FASLR (pronounced fæzlɹ̩), is a GUI wrapper built using the PyQt framework to accommodate open-source actuarial reserving engines, such as the chainladder packages written in Python and R.
OK. The buzzword-free version of that sentence is that FASLR is open-source software that is intended to help actuaries do reserving with buttons, windows, and mouse clicks. There are a few open-source packages that let actuaries do reserving by writing programs, and some commercial solutions that let actuaries do reserving with buttons and mouse clicks. But at least to my knowledge, there had yet to be an open-source interface-based software for doing reserving, so I decided to make one. What motivated me to start was I have been wanting to build graphical interfaces for my other projects, such as MIES, but hadn’t made a decision whether to use web-based technologies like Django (letting people use the software in the browser) or something desktop-based like PyQt. I have decided on using PyQt since that would require me to learn fewer languages or deal with browser stuff like JavaScript.
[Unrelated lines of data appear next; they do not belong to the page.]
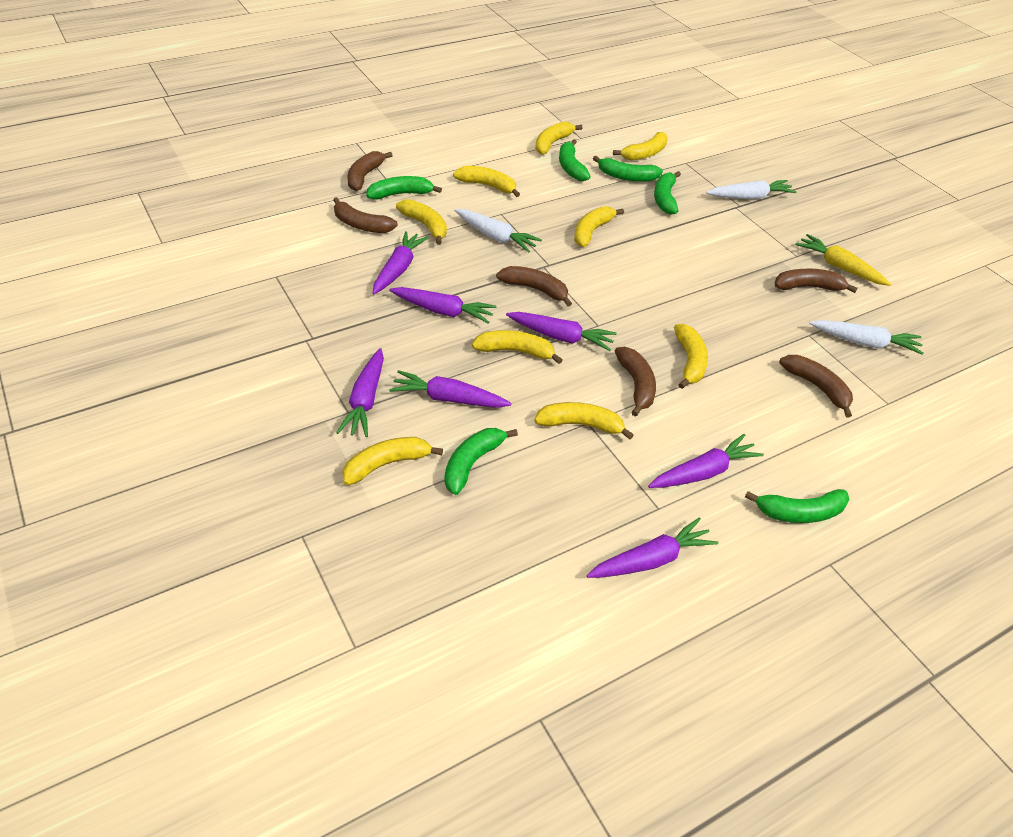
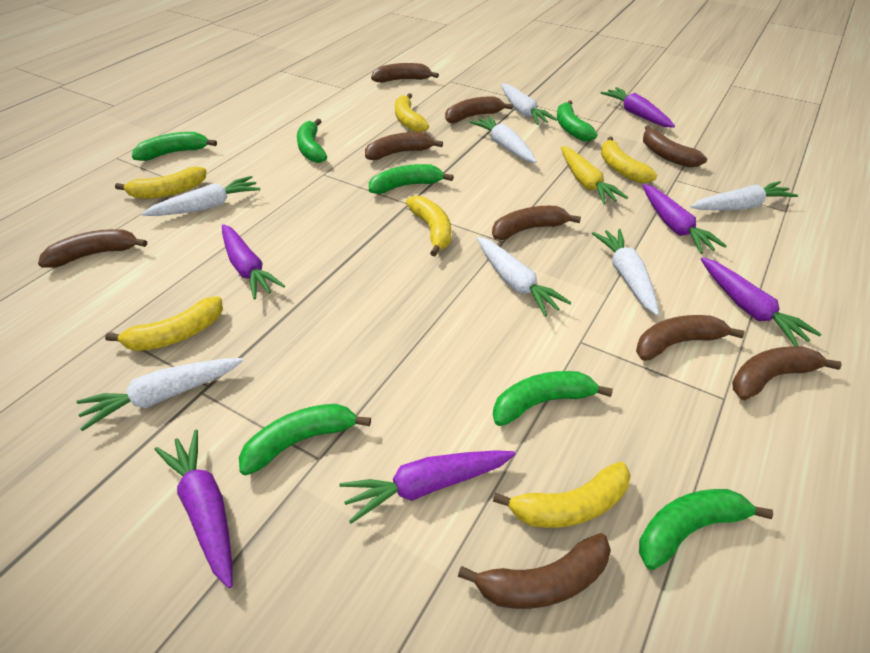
brown banana: 6 -> 9
green banana: 6 -> 7
purple carrot: 7 -> 6
white carrot: 3 -> 7
yellow banana: 9 -> 6

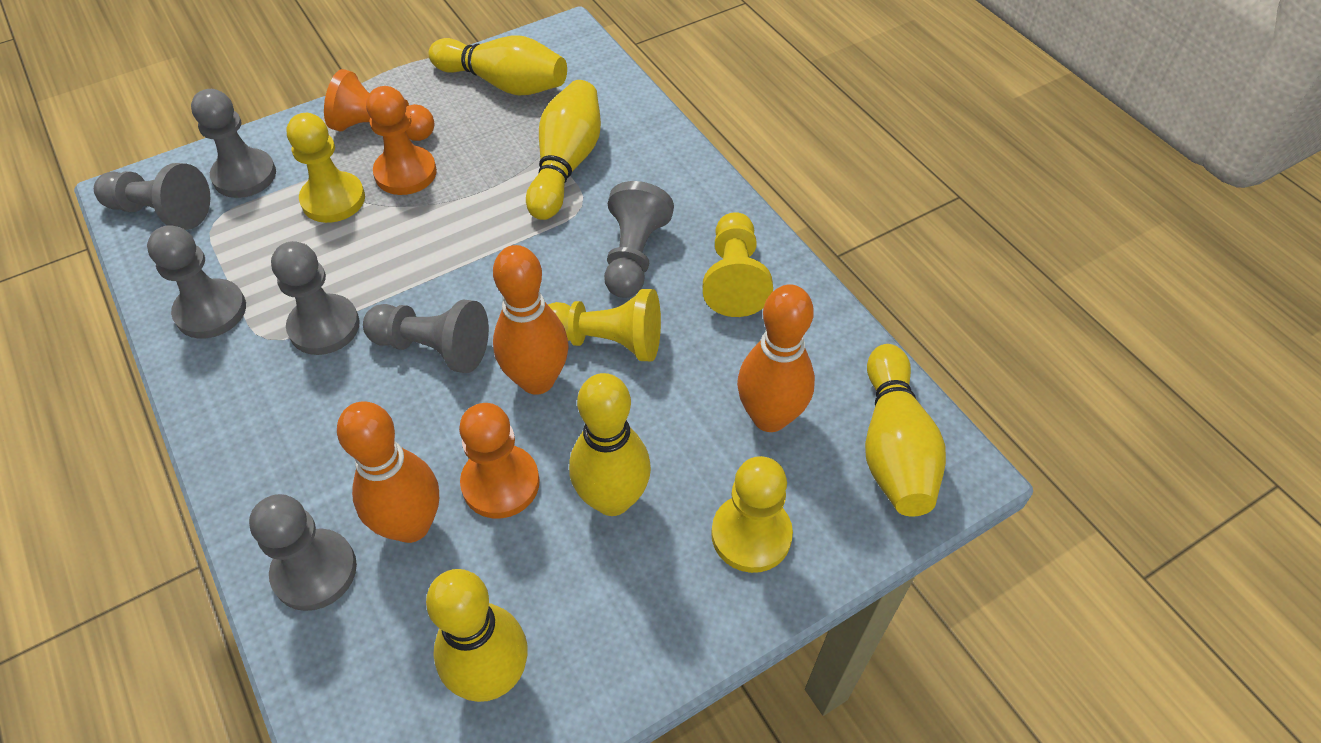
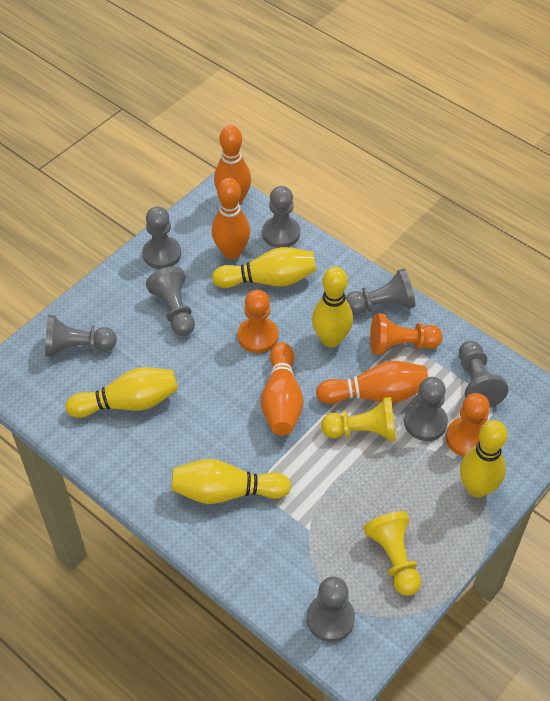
grey pawn: 7 -> 8
orange bowling pin: 3 -> 4
yellow pawn: 4 -> 2

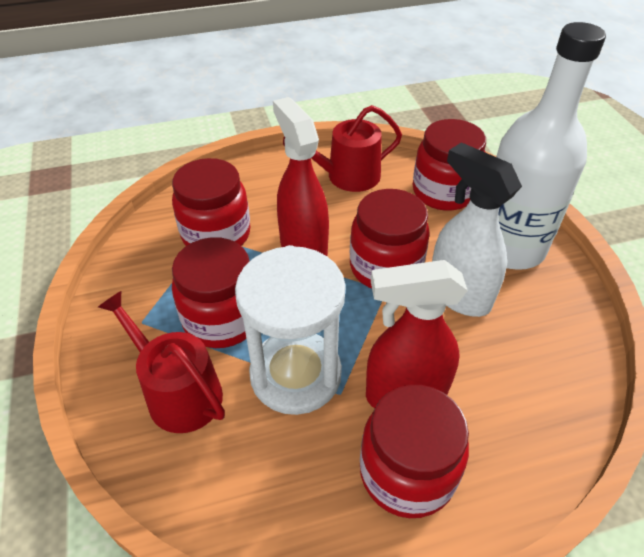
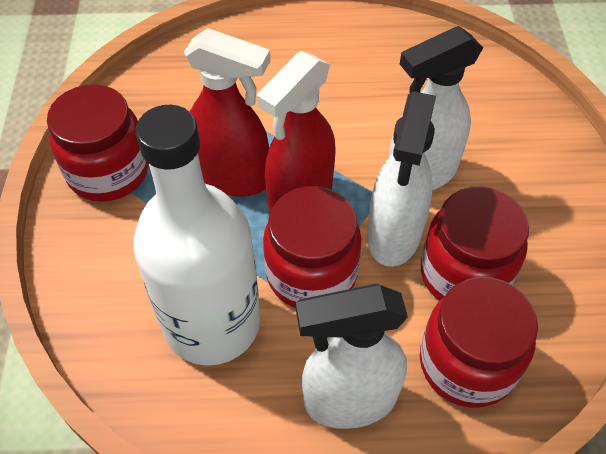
red jar: 5 -> 4
red watering can: 2 -> 0
white hourglass: 1 -> 0
white spray bottle: 1 -> 3

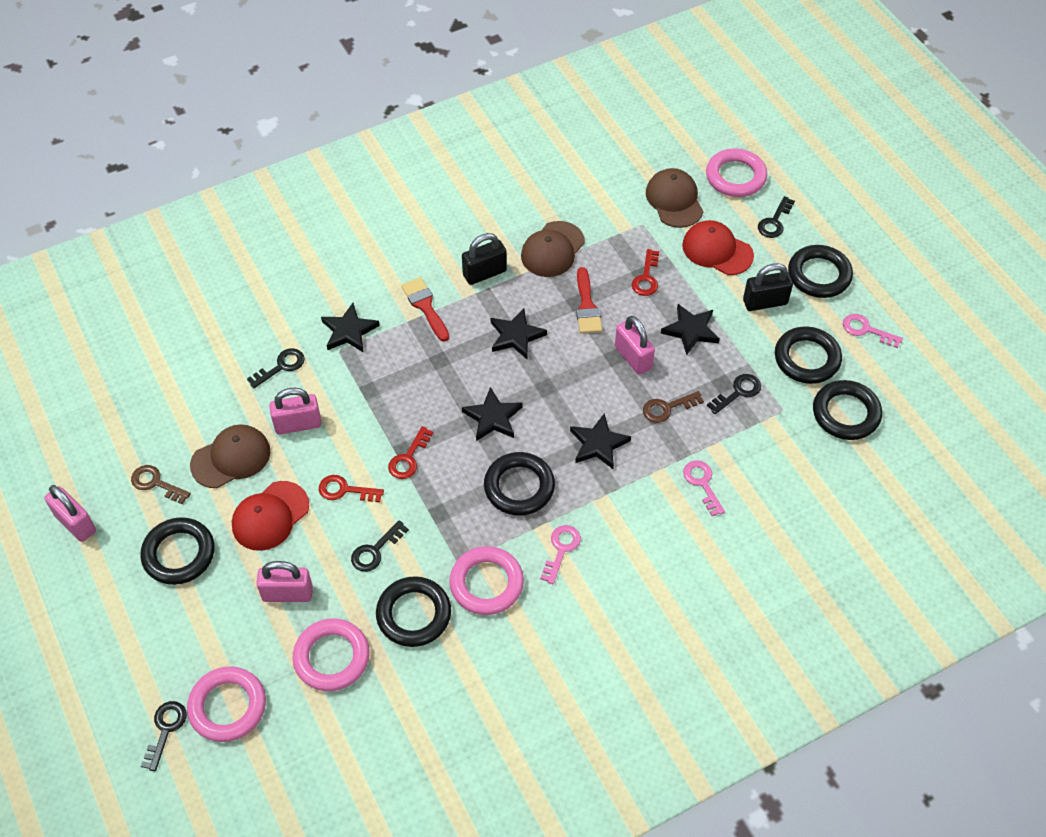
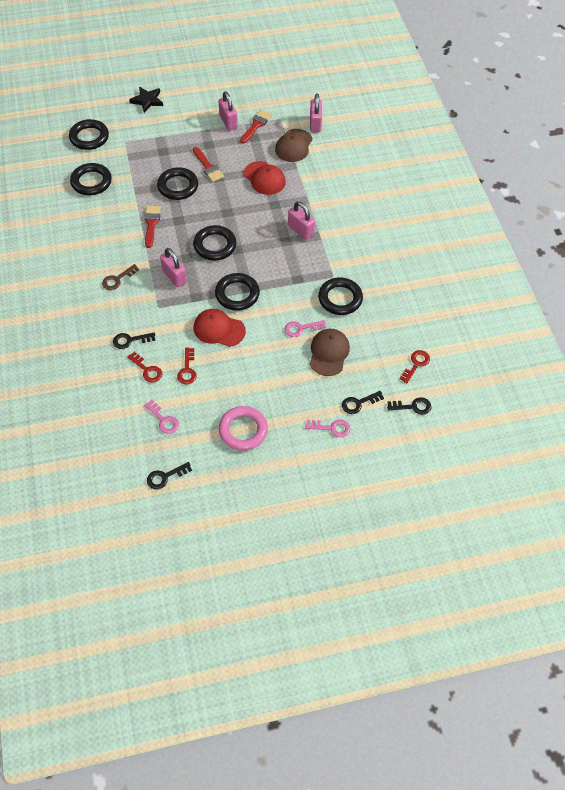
black key: 5 -> 4
black padlock: 2 -> 0
black star: 5 -> 1
brown cap: 3 -> 2
brown key: 2 -> 1
pink ring: 4 -> 1
red brush: 2 -> 3

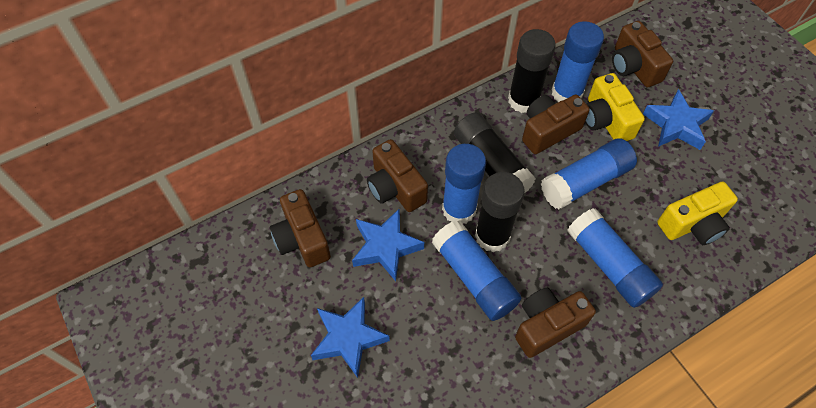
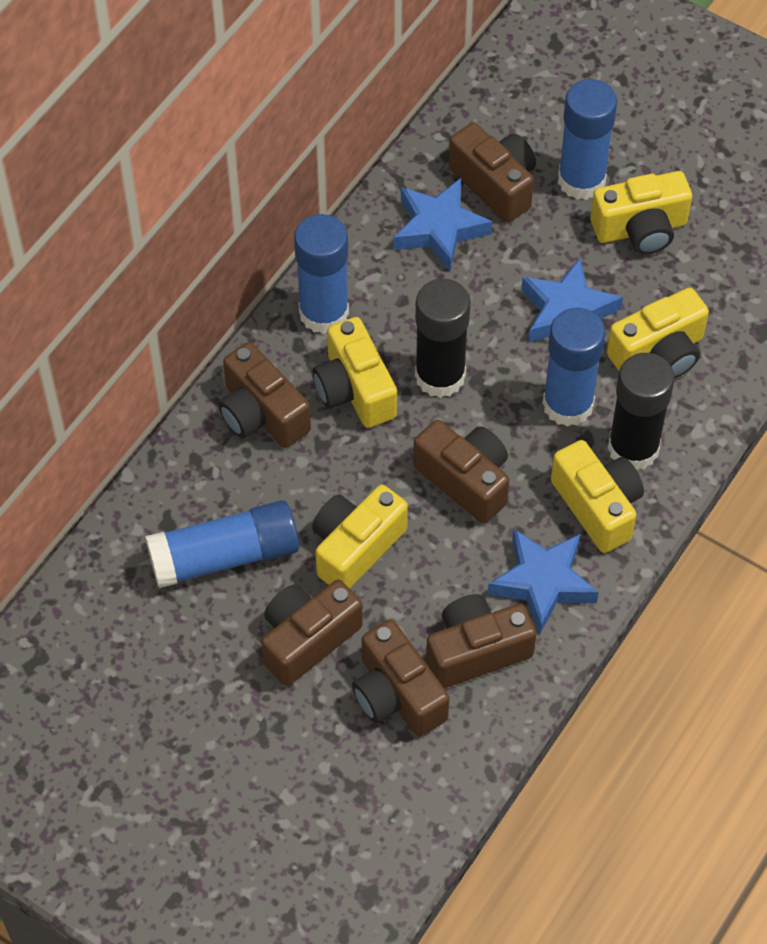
black glue stick: 3 -> 2
blue glue stick: 5 -> 4
brown camera: 5 -> 6
yellow camera: 2 -> 5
FASLR stands for Free Actuarial System for Loss Reserving, named after Fazlur Rahman Khan, an architect who designed a number of famous buildings in Chicago.
Other motivations include:
- Giving me an excuse to learn PyQt
- Increasing transparency on how actuarial computations are done
- Giving students a window into how actuarial work is done in practice as opposed to exams
- Increasing accessibility of actuarial software to the general public
- Making a GUI compatible with existing open-source technologies
- Imposing my worldview on how actuarial models should be built and implemented in the workplace
- Bragging rights on the CAS GitHub page
The Chainladder Packages
Chainladder is a fancy word for one of the techniques that actuaries use to guess how much money insurance companies need to pay for claims. It’s also the name of a pair of open-source actuarial packages – one written in R, and another in Python. The R library was written many years ago by Markus Gesmann. It seems to have been written starting around 2007, which is the year of the earliest release I have been able to find on CRAN. The Python package is a port of the R library, written by John S Bogaardt starting around 2017 or so based on the commit history. These packages, by being open-source, have not only helped to improve transparency to how actuarial computations are done but have also improved accessibility to the field by being available to people who do not have the means to pay for commercial software, such as students looking to get into the field. However, since they are lightweight libraries, actuaries must write programs to do reserving – which, depending on personal preference, may or may not be the most productive way to get reserving done.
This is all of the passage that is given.